10 letters: to be delivered in the event of my death
Published by Darton Longman Todd.
I picked up this book because of the similarity of its title to the Henri Nouwen book ‘Letters for Mark about Jesus’ – which had touched me deeply when I read it in my early 20s. Like Nouwen, the author has used a series of apparently personal letters to real-life people to address a wider audience about the nature of God, faith and the Christian life. I wondered: could this be a Letters for Mark for the 21st Century? One the cover, Pete Ward, a professor of theology at King’s College London is quoted as saying: ‘One of the most profound, practical and deeply theological books I have read.’ Was he right? I settled down over three evenings to find out.
Well yes and no. Some chapters touched and challenged me deeply – such as the chapter to ‘Eddie’ whose healing prayers for his dying father (‘in the name of Jesus’) had ‘failed’. And the chapter to his friend Marie who doesn’t believe she needs to be part of a church community to be a Christian. I must admit I couldn’t finish the letter to Tommy, his 12-month-old nephew who had died when he was struck by a falling lamppost in aLondonstreet. The questions Russell was asking about why God allows so much pain and suffering in the world; were just too close to the bone. I will go back and finish that letter – perhaps when I’m feeling less fragile.
However, there were other letters that didn’t touch me or challenge me in the same way. I came out of the letter to his worship-leader friend, Gemma, feeling that I had learnt nothing new; I felt the same way about sin in the letter to his atheist friend, Jonny. But that perhaps is because I am not an atheist and have what I might call a ‘healthy’ awareness of what sin is on a personal and corporate level. I have also spent many years thinking about and contemplating the nature of worship. So rather than a weakness of the book, I see this as inevitable in a work that is addressing so many different ‘types’ of people at different stages of their spiritual walk. Other readers may find these letters deeply challenging, and the ones that touched me, less so.

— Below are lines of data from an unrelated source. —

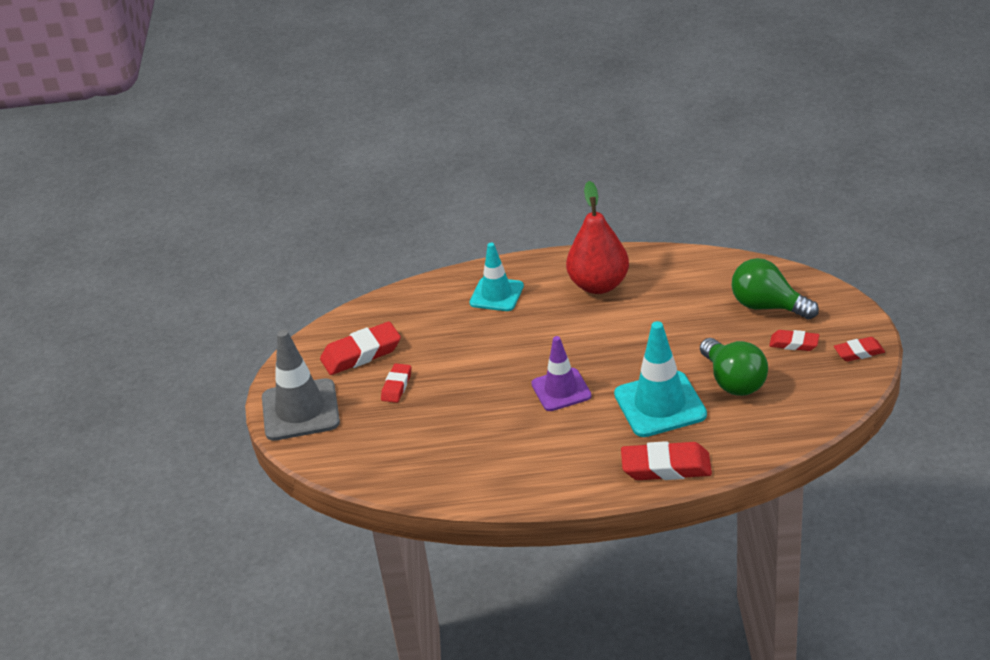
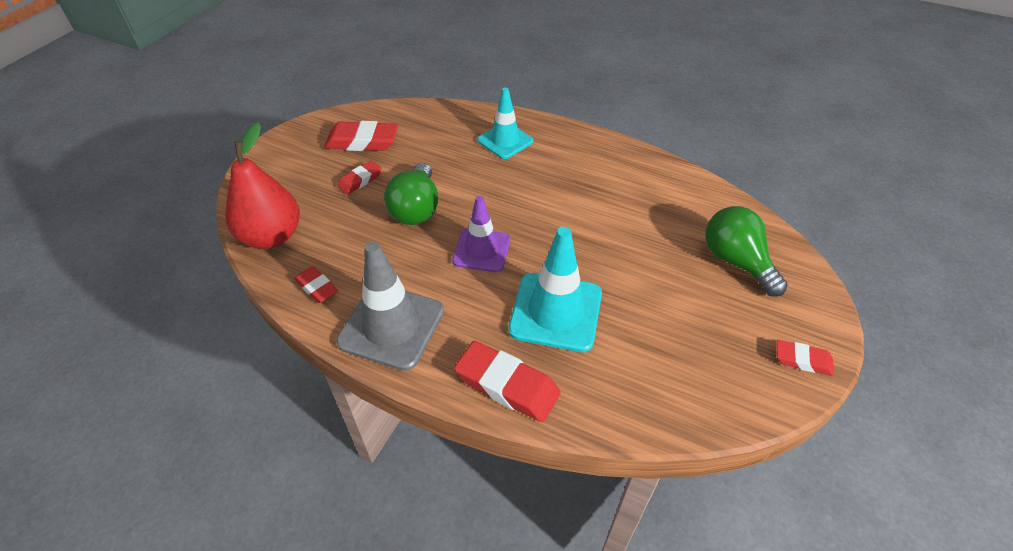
camera: 25 degrees right, 10 degrees up
(300, 410) = (276, 166): grey traffic cone -> grey traffic cone (391, 326)
(599, 285) = (594, 170): red pear -> red pear (272, 236)
(733, 381) = (645, 324): green light bulb -> green light bulb (416, 209)
(794, 343) = (736, 314): red eraser -> red eraser (317, 287)

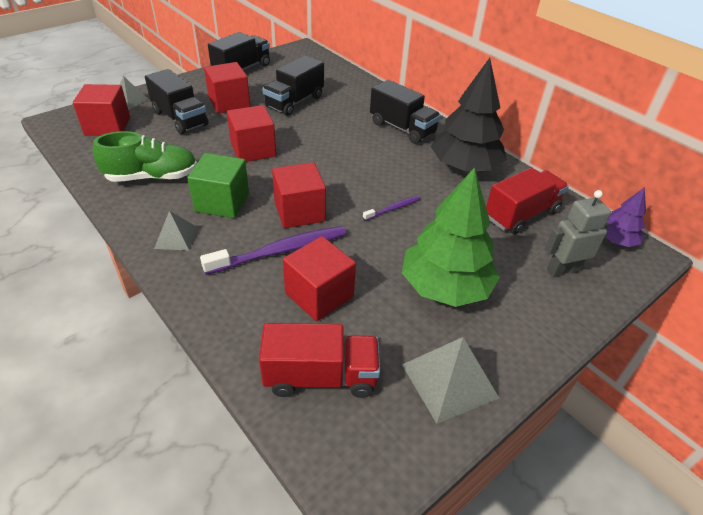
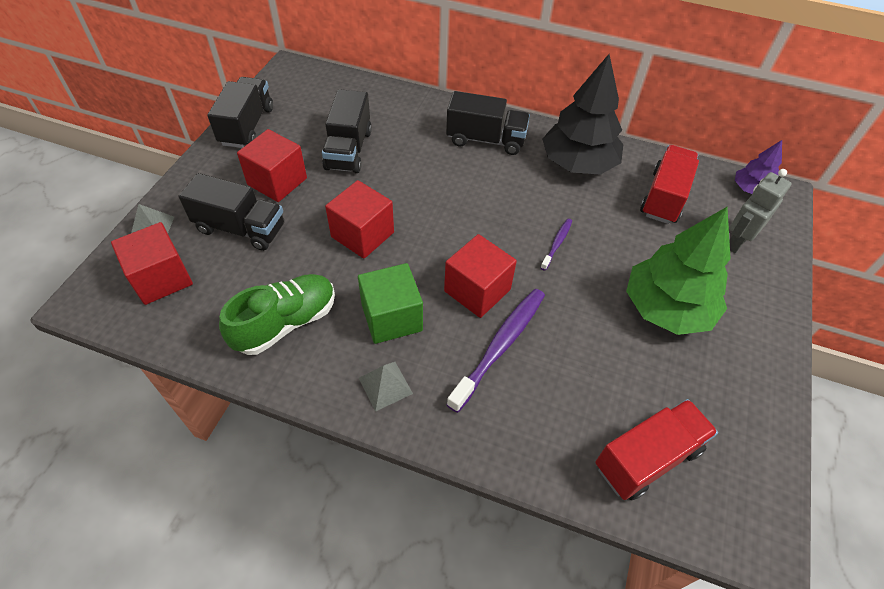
camera: 30 degrees left, 10 degrees up
(319, 295) = (575, 375): red cube -> none
(449, 381) = (741, 400): grey pyramid -> none

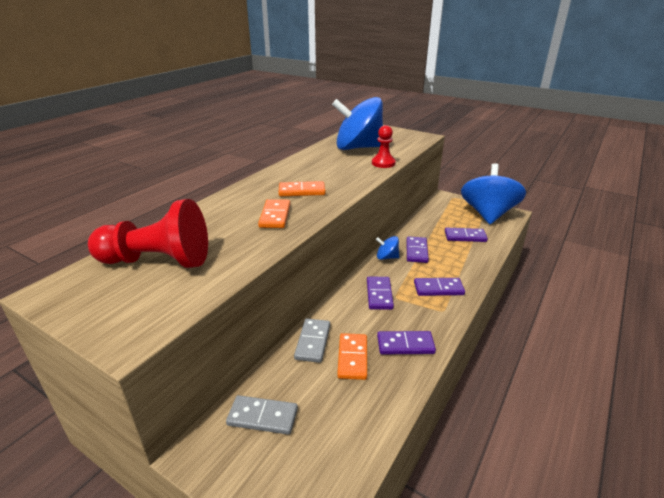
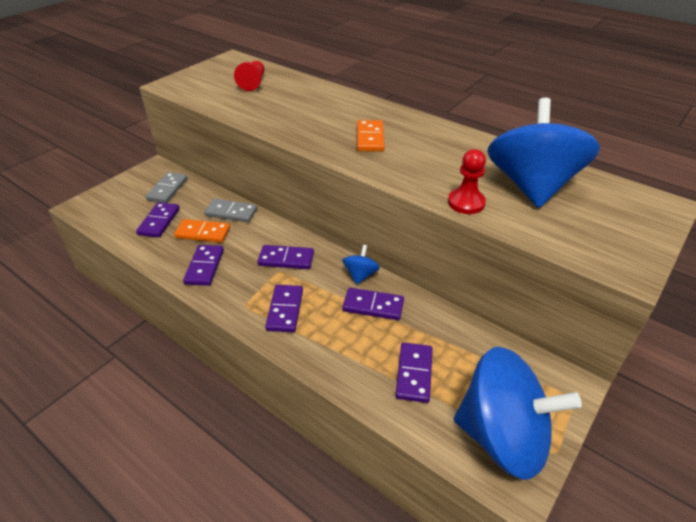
camera: 95 degrees right, 10 degrees up
(157, 261) = (253, 83): red pawn -> red pawn, size x0.54
(275, 216) = (313, 124): orange domino -> none
(337, 405) = (159, 221): none -> purple domino

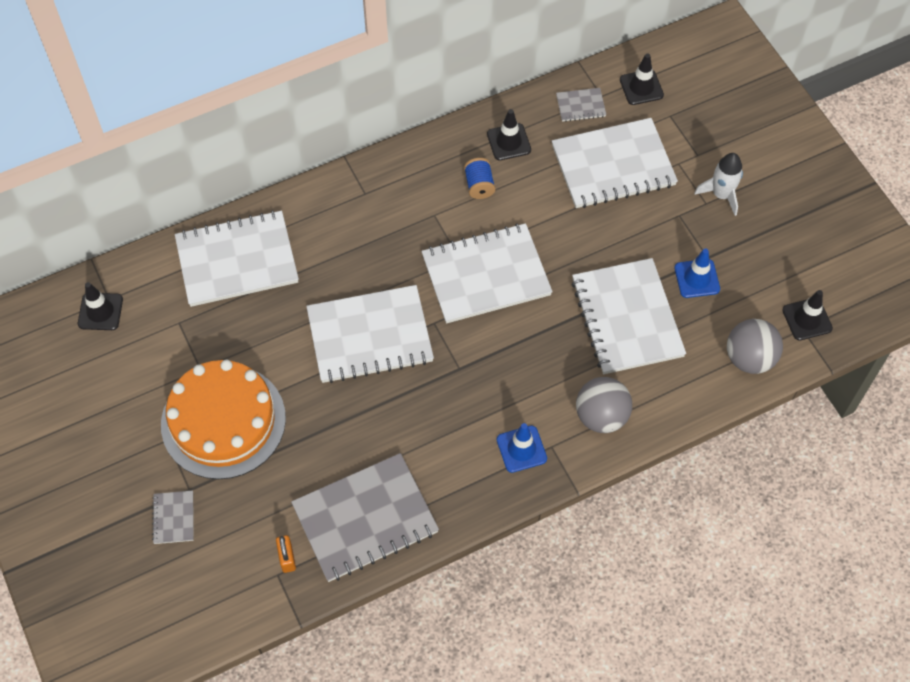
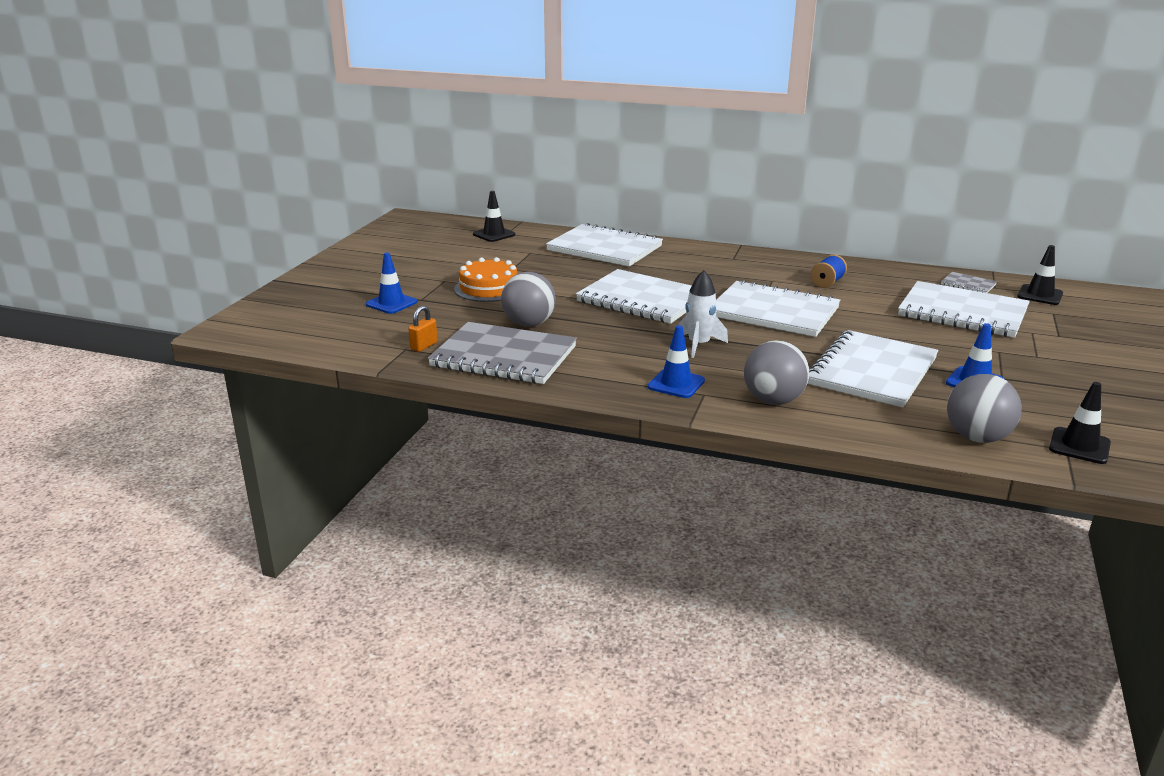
camera: 45 degrees right, 35 degrees down
(173, 518) = (391, 303): grey notebook -> blue traffic cone
(223, 421) = (489, 288): orange cake -> orange cake, size x0.62
(326, 453) = (529, 324): none -> grey ball
(509, 142) = (880, 277): black traffic cone -> none
(721, 195) = (1059, 358): white rocket -> white rocket (699, 345)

If you like books that don’t come from a ‘this is what the bible says so we can be in no doubt about it’ position, then you will not be disappointed. Russell, who is a vicar in the Church of England, could be described as a left-leaning evangelical. Some would say ‘Third Way’, but I think Russell himself would object to that label. However, if you do like books that come from a more fundamentalist tradition, then I would challenge you to read it too as it may just give you a framework to allow for the doubts we all have. I grew up in a (dare I say) right-leaning evangelical church. However, over the last 15 years I’ve felt the theological framework I had been given no longer fit the reality of my life or faith. Books like Russell’s (and Phillip Yancey’s and Eugene Petersen’s and Tom Wright’s and Henri Nouwen’s) have helped me stretch my boundaries and still allowed me to call myself a Christian. Let me know if it does the same for you.